Snaps
12 February 2021

Turkish industrial production remains upbeat in December

Industrial production in Turkey signals another strong GDP growth number in the fourth quarter, despite increasing Covid-19 cases and more lockdowns 

150518-image-turkey.jpg
Flickr

PMI vs IP

Source: TurkStat, Markit, ING
TurkStat, Markit, ING

Industrial production in Turkey (seasonal and calendar adjusted, SA) continued to increase in December by 1.3% month-on-month, showing strengthening economic activity despite increasing Covid-19 cases and more lockdowns. In year-on-year terms, industrial production (calendar adjusted) reported another higher than expected figure at 9.0%, pulling the index to another peak.
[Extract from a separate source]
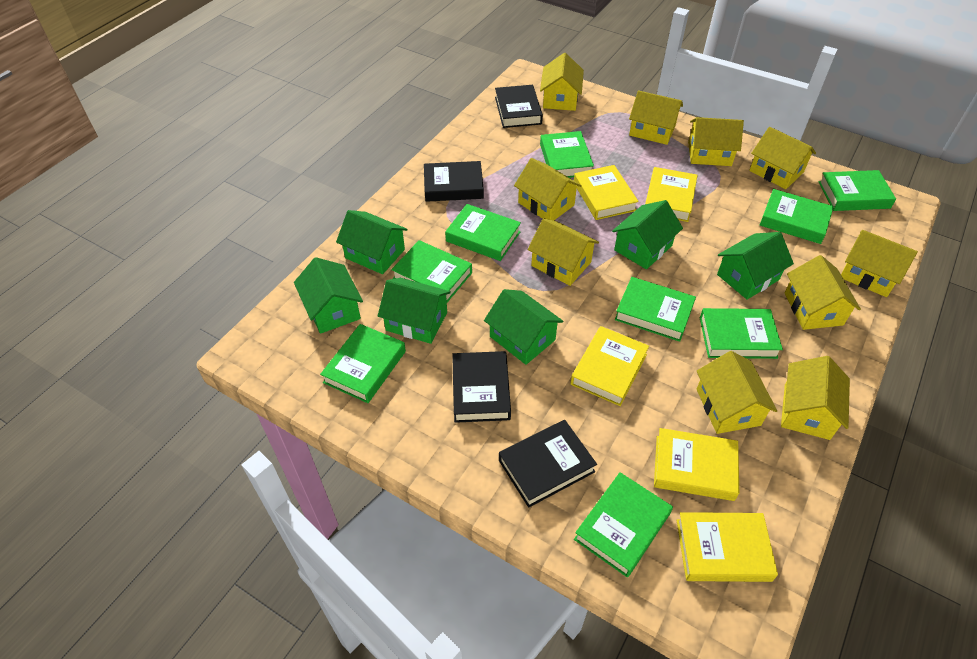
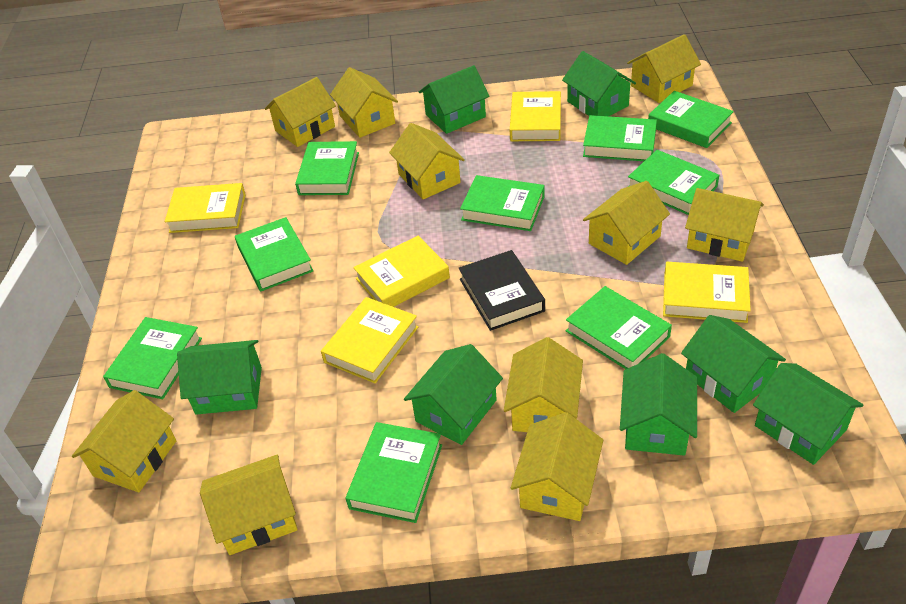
black book: 4 -> 1
green house: 6 -> 7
After a jump in the third quarter, thanks to reopening of the economy and large credit expansion along with other stimulus measures, industrial production continued to grow in 4Q and turned out to be 4.8% quarter-on-quarter, showing strong performance with lagged effects of supportive policies and relatively soft quarantine measures in the second wave, designed not to impact production.

Among broad economic categories, all groups recorded positive growth rates on a sequential basis in 4Q, indicative of a broad-based recovery.
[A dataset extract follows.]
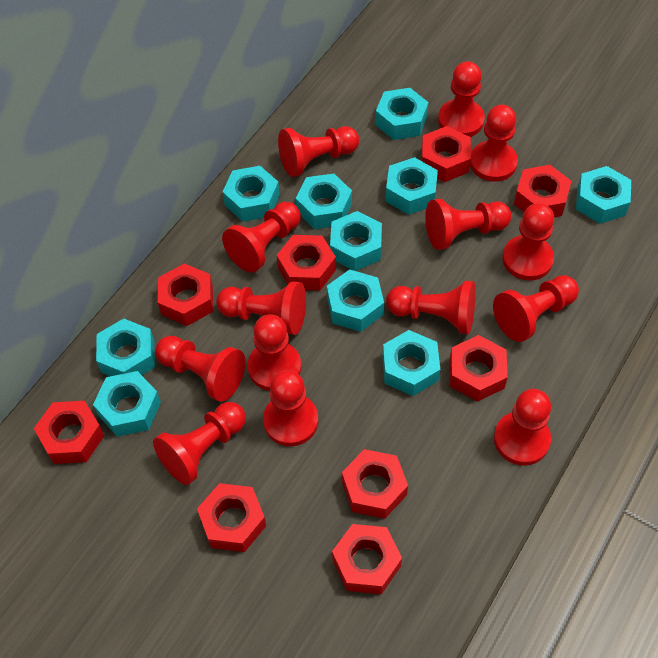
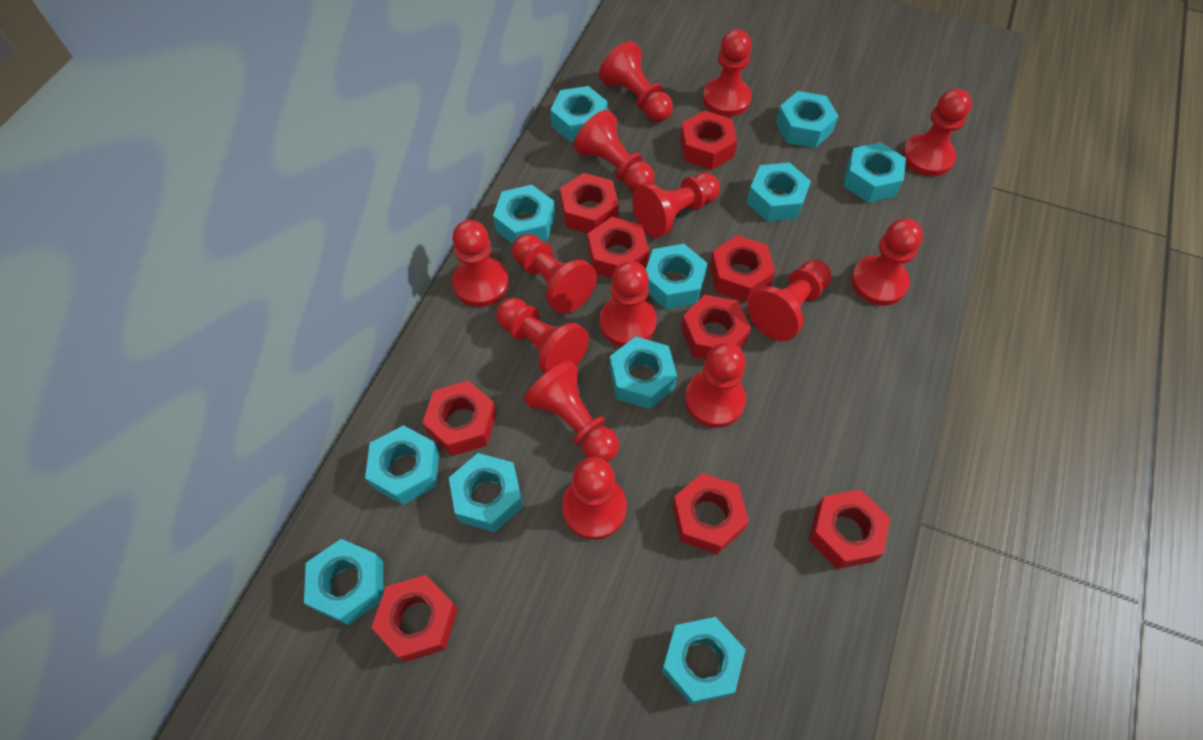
turquoise nut: 10 -> 11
Capital, intermediate and durable goods turned out to be above 5% QoQ growth rates. Among manufacturing sectors which contributed the most to industrial production performance, only five with relatively lower weights out of 24 contracted in this period.

The industrial production numbers signal another strong GDP growth in 4Q, likely to pull the annual increase in 2020 to above 1.5%.

While the January manufacturing and sectoral PMIs hint at an extension of this performance into 1Q21, construction and services related indicators, i.e. turnover, confidence signal some moderation lately, though still at relatively high levels.

Given this backdrop, it is too early to conclude a rapid momentum loss for early 2021 despite financial tightening and credit deceleration.